1. The Life and Times of the Thunderbolt Kid (Bill Bryson)
2. The Polysyllabic Spree (Nick Hornby)
3. Notes From a Small Island (Bryson)
4. Spook (Mary Roach)
5. Comfort Me With Apples (Ruth Reichl)
6. Straight Man (Richard Russo)*
7. Love is a Mixtape (Rob Sheffield)
8. Alternatives to Sex (Stephen McCauley)
9. You Don't Love Me Yet (Jonathan Lethem)
10. Altman on Altman (Robert Altman)
11. The Lost Continent (Bryson)
12. Belle and Sebastian: Just a Modern Rock Story (Paul Whitelaw)
13. Now is the Hour (Tom Spanbauer)
14. Made in America (Bryson)
15. Reading Like a Writer (Francine Prose)**
16. No One Belongs Here More Than You (Miranda July)
17. The Giant's House (Elizabeth McCracken)
18. The Smiths: Songs That Saved Your Life (Simon Goddard)
19. Harry Potter and the Deathly Hallows (J.K. Rowling)
20. Hateship, Friendship, Courtship, Loveship, Marriage (Alice Munro)
21. Live From New York (Tom Shales and James Andrew Miller)*
22. Marooned: The Next Generation of Desert Island Discs (various)
23. I'm a Stranger Here Myself (Bryson)
24. Gilead (Marilynne Robinson)
25. Kitchen Confidential (Anthony Bourdain)
26. Mother Tongue (Bryson)
27. Black Swan Green (David Mitchell)
28. Not That You Asked (Steve Almond)
29. Schulz and Peanuts (David Michaelis)
30. The Abstinence Teacher (Tom Perrotta)
31. The Wind-Up Bird Chronicle (Haruki Murakami)
32. Born Standing Up (Steve Martin)

*re-read
**unfinished


A few notes:

--I've been on a Bryson kick ever since a friend gave me a copy of In a Sunburned Country in 2006. He's one of those few authors (Tom Robbins and John Irving also come to mind) where I feel compelled to devour the man's entire oeuvre. In Bryson's case, I have two more to go: his new Shakespeare biography, and the somewhat daunting A Short History of Nearly Everything.

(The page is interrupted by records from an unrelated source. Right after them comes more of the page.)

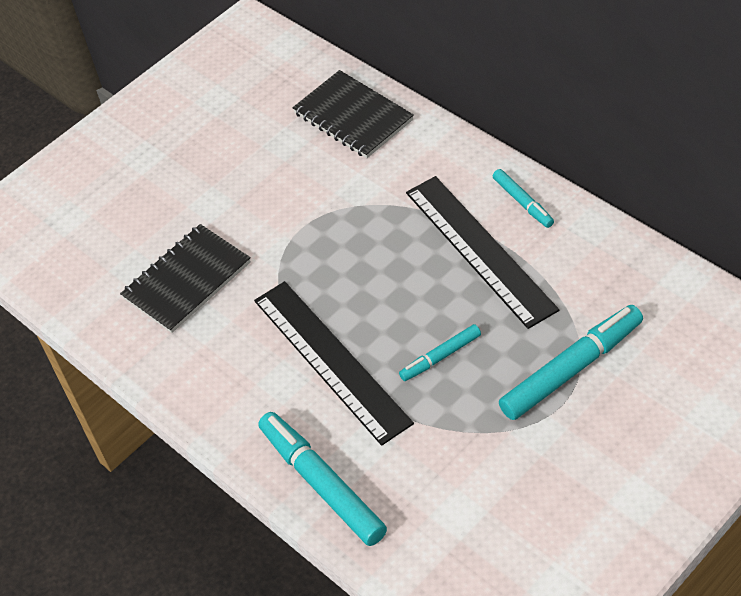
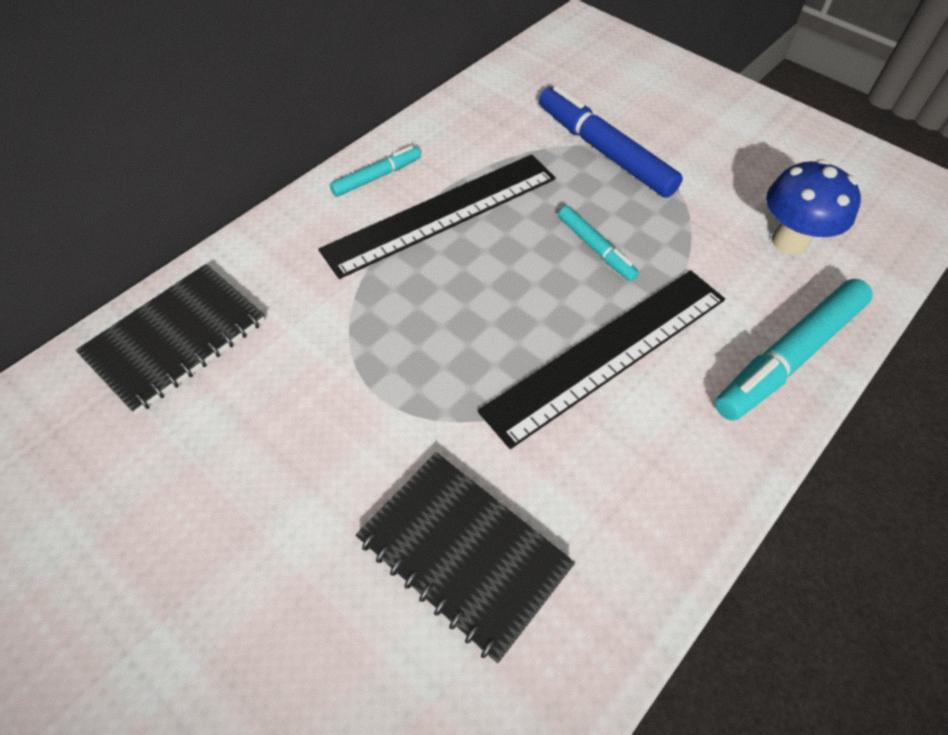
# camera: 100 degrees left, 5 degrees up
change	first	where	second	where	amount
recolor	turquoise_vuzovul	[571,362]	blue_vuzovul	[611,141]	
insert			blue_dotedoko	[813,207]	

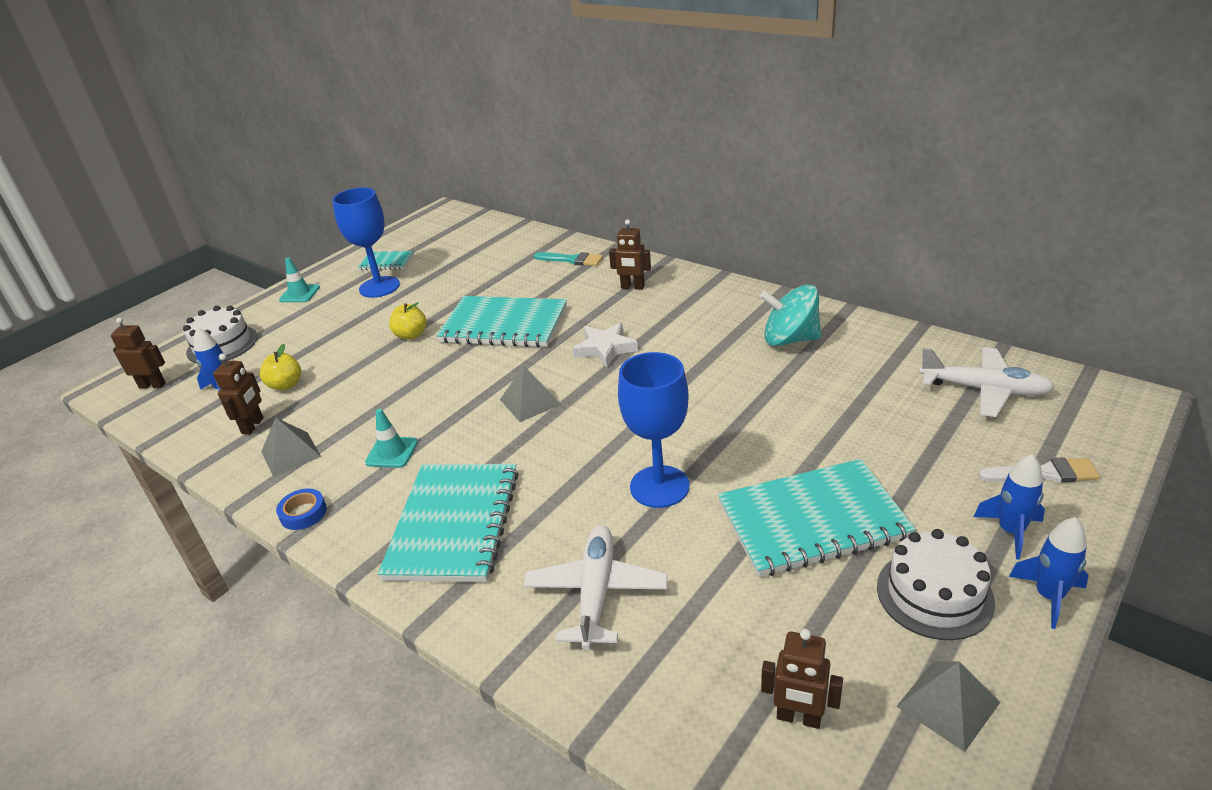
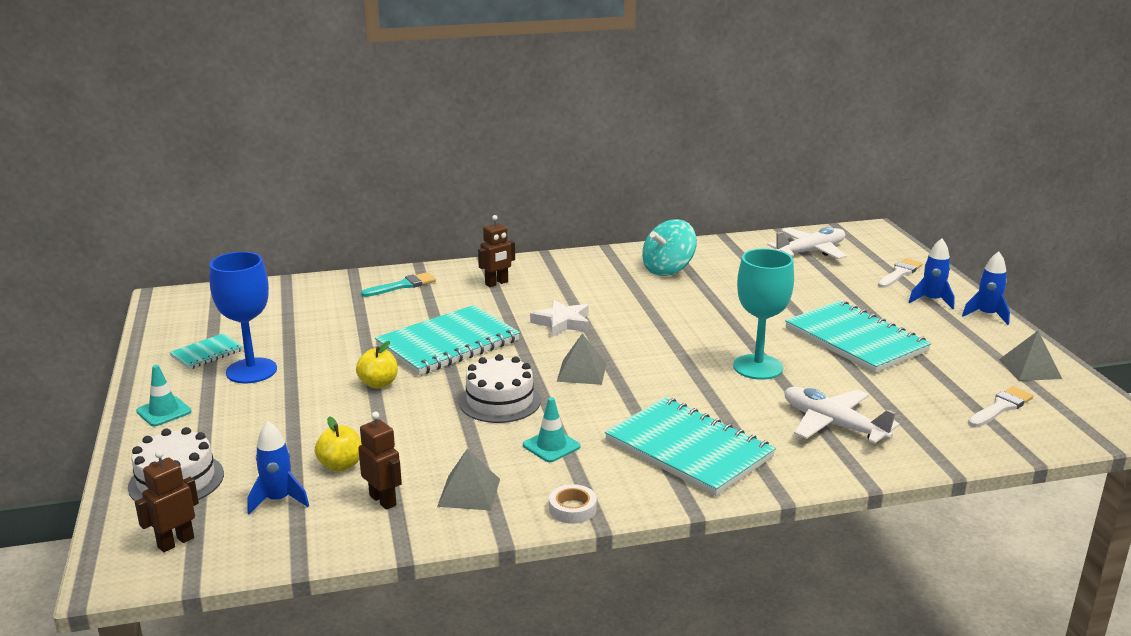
# camera: 55 degrees left, 10 degrees down
change	first	where	second	where	amount
recolor	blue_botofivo	[653,430]	turquoise_botofivo	[763,314]	
rotate	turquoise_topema	[817,518]		[858,336]	60 degrees counterclockwise
recolor	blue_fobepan	[301,509]	white_fobepan	[573,504]	
move	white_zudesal	[936,584]		[500,388]	
replace	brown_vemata	[802,679]	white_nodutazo	[1000,406]	

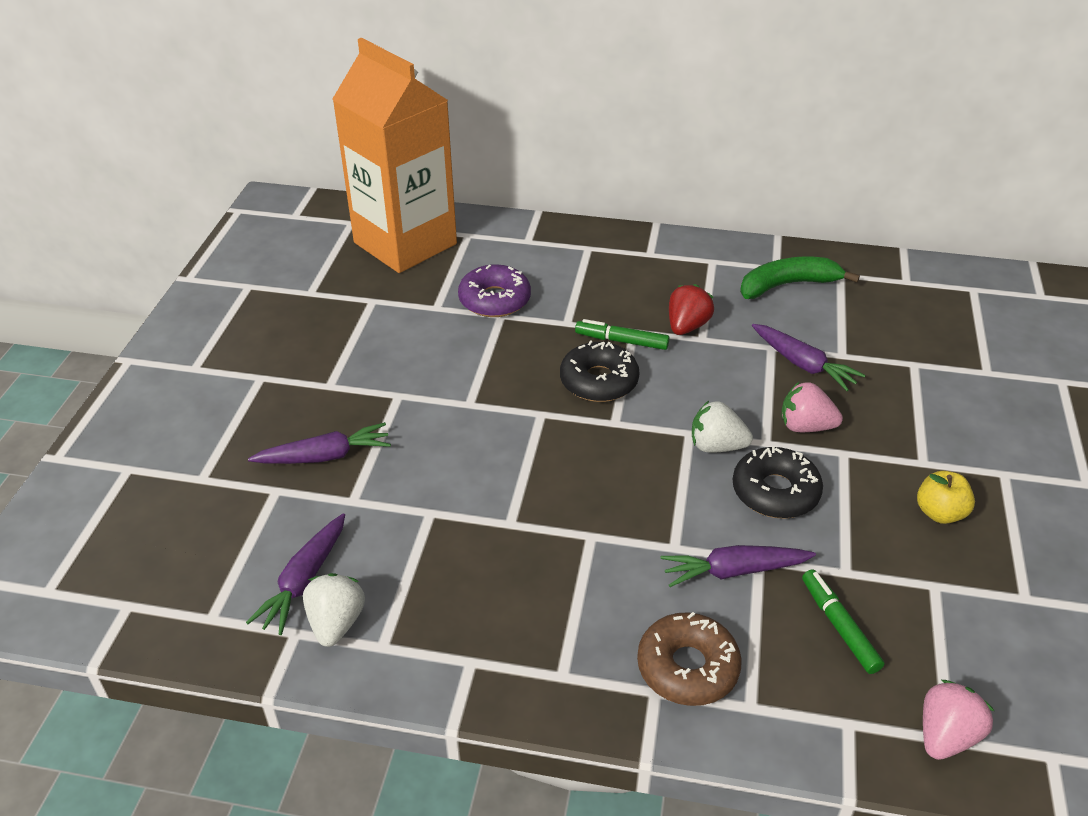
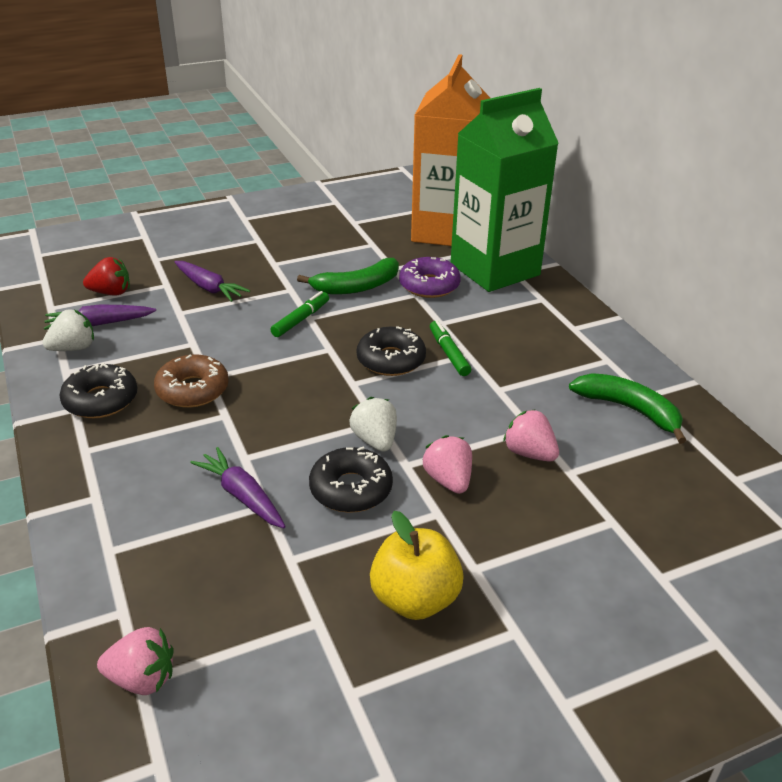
# camera: 55 degrees right, 5 degrees down
change	first	where	second	where	amount
move	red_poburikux	[691,309]		[106,276]	
replace	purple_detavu	[808,357]	pink_poburikux	[531,435]	
resize	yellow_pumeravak	[946,497]		[417,565]	x1.59
move	green_vuzovul	[843,621]		[299,314]	
move	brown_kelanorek	[689,659]		[191,381]	
insert			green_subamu	[505,190]	
insert			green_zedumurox	[348,276]	
insert			black_kelanorek	[98,390]	

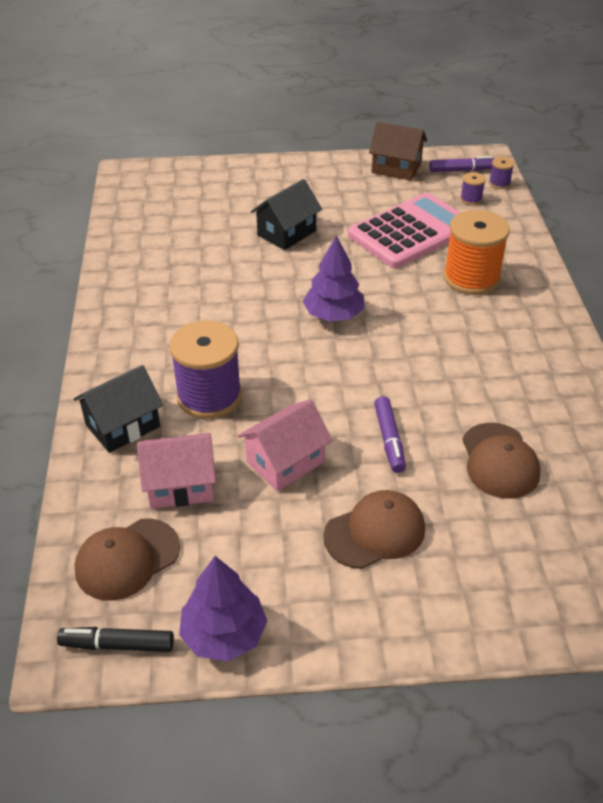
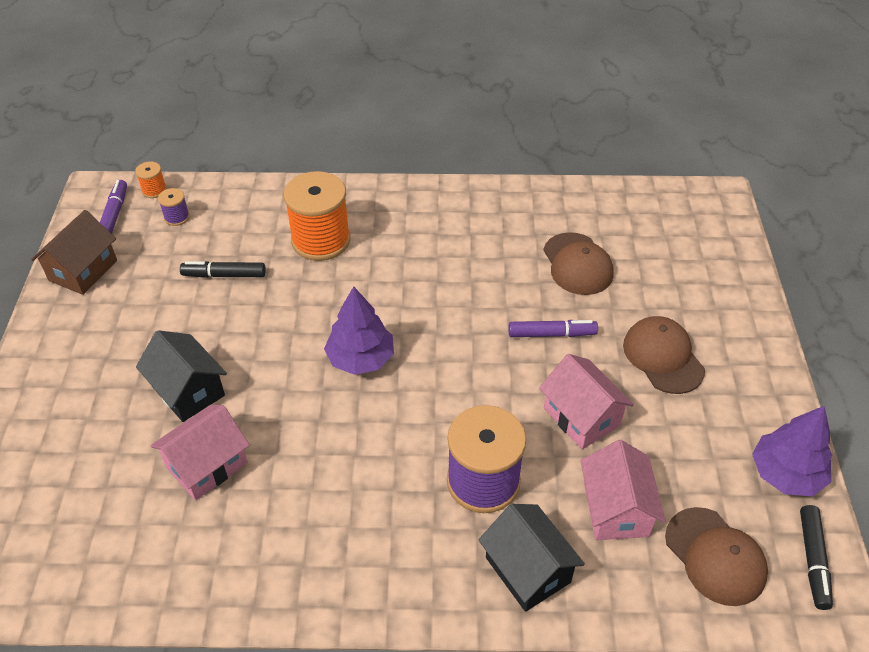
# camera: 85 degrees left, 5 degrees up
change	first	where	second	where	amount
recolor	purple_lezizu	[501,173]	orange_lezizu	[151,180]	
replace	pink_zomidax	[404,230]	black_vuzovul	[223,269]	
rotate	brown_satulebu	[501,461]		[578,263]	75 degrees clockwise
insert			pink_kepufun	[200,453]	

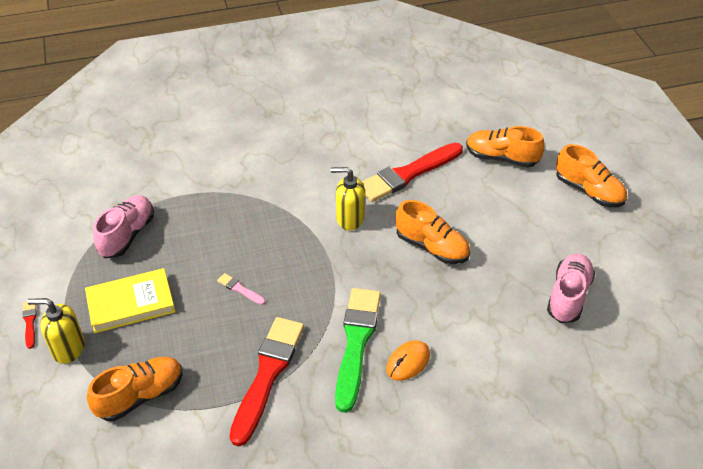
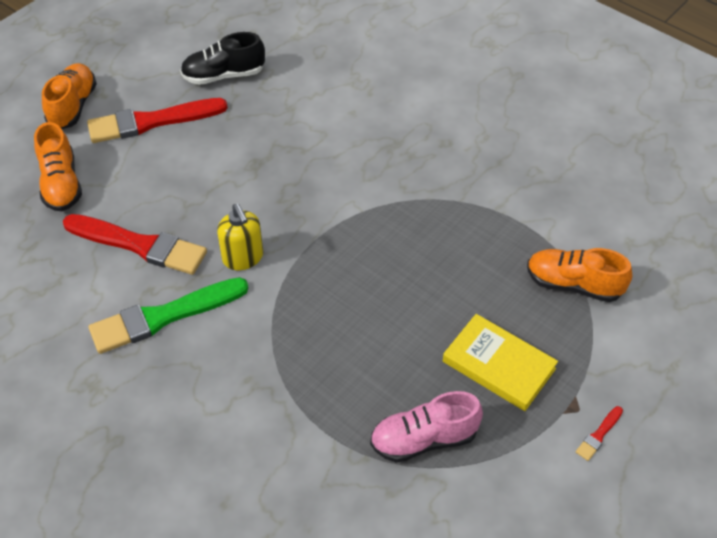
# camera: 125 degrees left, 5 degrees up
change	first	where	second	where	amount
delete	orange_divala	[432,232]			
recolor	pink_divala	[571,288]	black_divala	[222,58]	
delete	pink_nodutazo	[241,289]			
move	green_nodutazo	[358,350]		[169,315]	
delete	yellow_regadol	[56,331]			
move	red_nodutazo	[266,381]		[157,120]	
delete	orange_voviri	[408,360]			

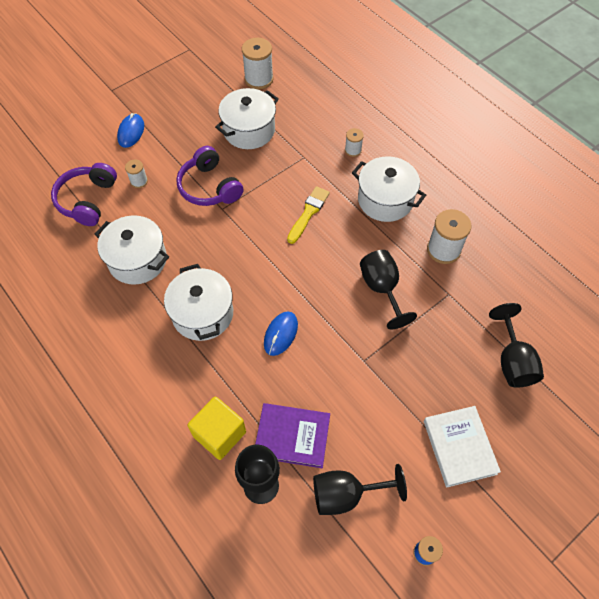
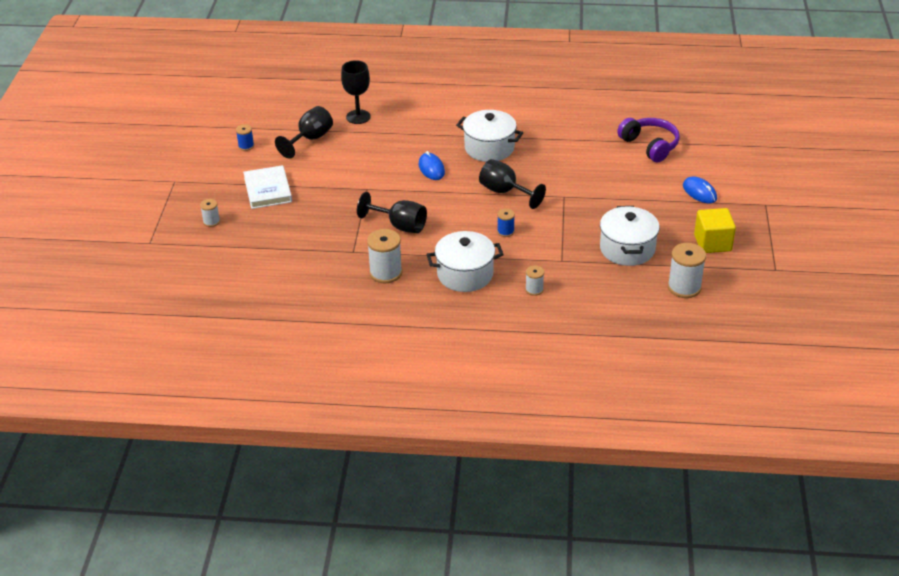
# camera: 135 degrees right, 20 degrees down
change	first	where	second	where	amount
delete	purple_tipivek	[210,176]			
move	white_lezizu	[136,173]		[210,213]	
replace	yellow_nodutazo	[308,215]	blue_lezizu	[506,222]	
delete	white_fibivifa	[132,250]			
move	black_botofivo	[516,345]		[512,184]	
move	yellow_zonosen	[217,428]		[715,230]	
delete	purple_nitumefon	[292,435]			
rotate	white_nitumefon	[462,446]		[267,187]	45 degrees clockwise

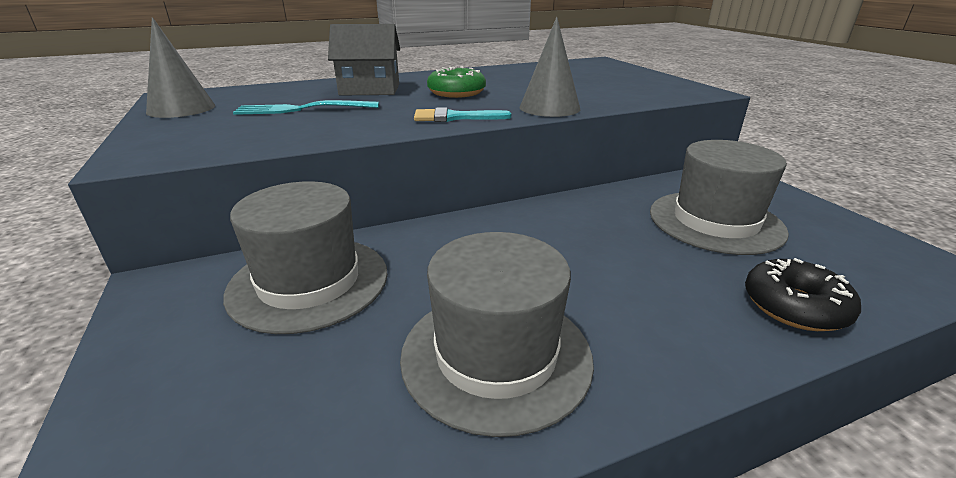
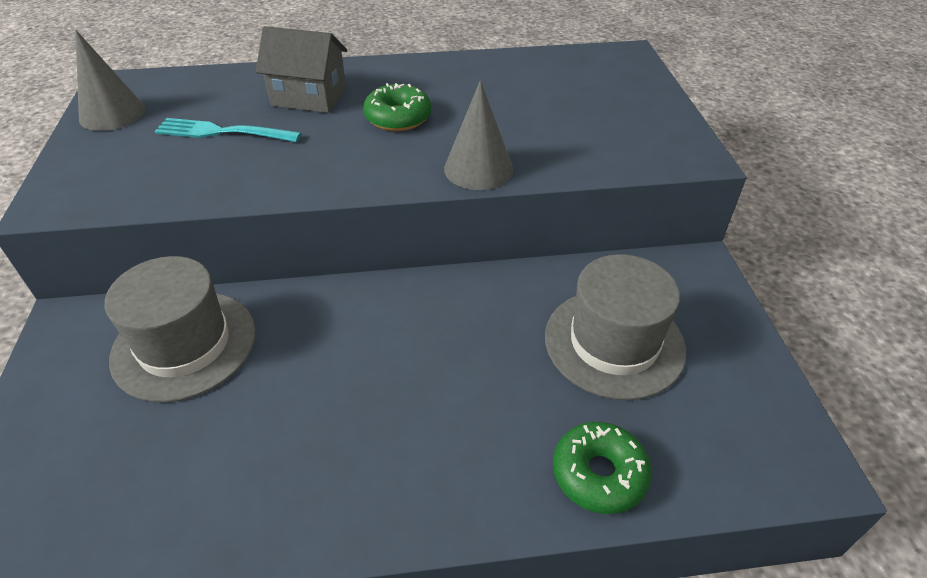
# camera: 15 degrees right, 15 degrees up
change	first	where	second	where	amount
delete	turquoise_nodutazo	[462,115]			
delete	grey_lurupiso	[497,334]			
recolor	black_kelanorek	[803,294]	green_kelanorek	[602,468]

--My favorite read on this list, by far, was Now is the Hour (published in 2006). I had read Spanbauer's The Man Who Fell in Love with the Moon some time ago, and thought it was okay. But this epic yet intimate coming of age story set in 1967 Idaho was fantastic, combining complicated characters with a striking, unique conversational style.

--Two things inspired me to check out Alice Munro: the film AWAY FROM HER (an adaptation of her story "The Bear Came Over the Mountain" that will surely make my film list), and a recommendation from Prose, whose book on writing is intriguing, but so densely written that I have difficulty making it through more than five or ten pages at a time (and consequently haven't touched it in months).

--I ended the year with some massive reads: Michaelis' controversial but indispensable Schulz biography (672 pages) and Murakami's original, dreamlike tale of loss and identity (624 pages). So, Steve Martin's entertaining, illuminating memoir (224 pages) came as a relief.

--I plan on reading more Munro, Murakami and Mitchell in the new year.

1 comment:

cz said...

Murakami is awesome! I highly recommend his latest After Dark! Many of the books you read sound intriguing; hopefully I'll get to them eventually!